使用(2.5)式,可得 \begin{eqnarray*} T_{g_{k-}(\xi_{\scriptsize\overleftarrow{k-1}},\cdot)}k_{z_{\scriptsize\overrightarrow{k}}} (w_{\scriptsize\overrightarrow{k}}) &=& P_{\scriptsize\overrightarrow{k+1}}P_k [g_{k-}(\xi_{\scriptsize\overleftarrow{k-1}},\cdot) k_{z_k}k_{z_{\scriptsize\overrightarrow{k+1}}}](w_{\scriptsize\overrightarrow{k}}) \\ &=& P_{\scriptsize\overrightarrow{k+1}}[g_{k-}(\xi_{\scriptsize\overleftarrow{k-1}}, z_k,\cdot)k_{z_k}(w_k) k_{z_{\scriptsize\overrightarrow{k+1}}}](w_{\scriptsize\overrightarrow{k+1}}) \\ &=& P_{\scriptsize\overrightarrow{k+1}}[g_{k-}(\xi_{\scriptsize\overleftarrow{k-1}},z_k,\cdot) k_{{z_{\scriptsize\overrightarrow{k+1}}}}]({w_{\scriptsize\overrightarrow{k+1}}})\cdot k_{z_{k}}(w_{k}). \end{eqnarray*} 相似于 (2.7) 和 (2.8)式,我们有

\begin{equation} \langle T_{f_{k-}(\xi_{\scriptsize\overleftarrow{k-1}},\cdot)}T_{g_{k-} (\xi_{\scriptsize\overleftarrow{k-1}},\cdot)}k_{z_{\scriptsize\overrightarrow{k}}}, k_{z_{\scriptsize\overrightarrow{k}}}\rangle =\langle T_{f_{k-}(\xi_{\scriptsize\overleftarrow{k-1}},z_{k},\cdot)}T_{g_{k-} (\xi_{\scriptsize\overleftarrow{k-1}},z_{k},\cdot)}k_{{z_{\scriptsize\overrightarrow{k+1}}}}, k_{{z_{\scriptsize\overrightarrow{k+1}}}}\rangle; \end{equation}

(2.9)

\begin{equation} \langle T_{f_{k+}(\xi_{\scriptsize\overleftarrow{k-1}},\cdot)} T_{g_{k-}(\xi_{\scriptsize\overleftarrow{k-1}},\cdot)}k_{z_{\scriptsize\overrightarrow{k}}}, k_{z_{\scriptsize\overrightarrow{k}}}\rangle =\langle T_{f_{k+}(\xi_{\scriptsize\overleftarrow{k-1}},z_{k},\cdot)} T_{g_{k-}(\xi_{\scriptsize\overleftarrow{k-1}},z_{k},\cdot)}k_{{z_{\scriptsize\overrightarrow{k+1}}}}, k_{{z_{\scriptsize\overrightarrow{k+1}}}}\rangle. \end{equation}

(2.10)

联合 (2.7)-(2.10)式,易见引理的结论成立.

下面的结果(参见文献[7,p38,Corollary 2])显示了一个 $ L^{p}({\Bbb T})$ 中函数和它在单位圆盘的调和扩张的联系.

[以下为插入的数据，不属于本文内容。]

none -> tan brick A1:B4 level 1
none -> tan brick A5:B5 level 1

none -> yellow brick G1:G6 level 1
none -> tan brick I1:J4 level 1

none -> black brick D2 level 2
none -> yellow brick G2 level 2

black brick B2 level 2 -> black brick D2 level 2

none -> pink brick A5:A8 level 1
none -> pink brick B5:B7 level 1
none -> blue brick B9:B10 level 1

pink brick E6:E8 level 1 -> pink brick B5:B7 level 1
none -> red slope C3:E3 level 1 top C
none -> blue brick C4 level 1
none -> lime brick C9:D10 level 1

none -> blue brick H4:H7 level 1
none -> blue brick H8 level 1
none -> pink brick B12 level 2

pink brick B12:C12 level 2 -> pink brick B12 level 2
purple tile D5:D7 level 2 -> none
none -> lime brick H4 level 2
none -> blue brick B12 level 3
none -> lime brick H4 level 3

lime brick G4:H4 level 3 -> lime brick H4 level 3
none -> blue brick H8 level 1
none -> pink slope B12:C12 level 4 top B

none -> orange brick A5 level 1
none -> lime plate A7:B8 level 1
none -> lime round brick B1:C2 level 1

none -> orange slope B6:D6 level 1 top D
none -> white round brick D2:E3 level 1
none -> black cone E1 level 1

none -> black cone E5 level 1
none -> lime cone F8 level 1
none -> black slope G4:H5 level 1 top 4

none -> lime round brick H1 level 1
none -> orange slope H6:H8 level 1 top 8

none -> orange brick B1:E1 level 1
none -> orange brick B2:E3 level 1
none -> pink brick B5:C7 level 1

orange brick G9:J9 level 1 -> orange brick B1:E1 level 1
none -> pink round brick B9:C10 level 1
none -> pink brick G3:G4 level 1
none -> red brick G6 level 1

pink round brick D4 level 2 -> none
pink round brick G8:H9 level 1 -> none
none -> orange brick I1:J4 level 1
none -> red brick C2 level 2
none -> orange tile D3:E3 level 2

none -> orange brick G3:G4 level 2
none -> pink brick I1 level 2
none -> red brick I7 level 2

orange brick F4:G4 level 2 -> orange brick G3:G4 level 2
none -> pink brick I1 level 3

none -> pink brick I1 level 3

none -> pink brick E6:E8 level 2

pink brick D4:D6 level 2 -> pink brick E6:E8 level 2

引理2.2 设 $f$ 是单位圆盘内的调和函数,$1<p<\infty$,满足当 $r\rightarrow 1^-$ 时 $$\int_{{\Bbb T}} |f(r\xi)|^p{\rm d}\sigma(\xi)$$ 是有界的. 则对几乎所有的 $\xi\in{\Bbb T}$,径向极限 $f^\ast(\xi)=\lim\limits_{r\rightarrow 1^-}f(r\xi)$ 存在, $f^\ast$ 属于 $ L^{p}({\Bbb T})$,且 $f$ 是 $f^\ast$ 的调和扩张.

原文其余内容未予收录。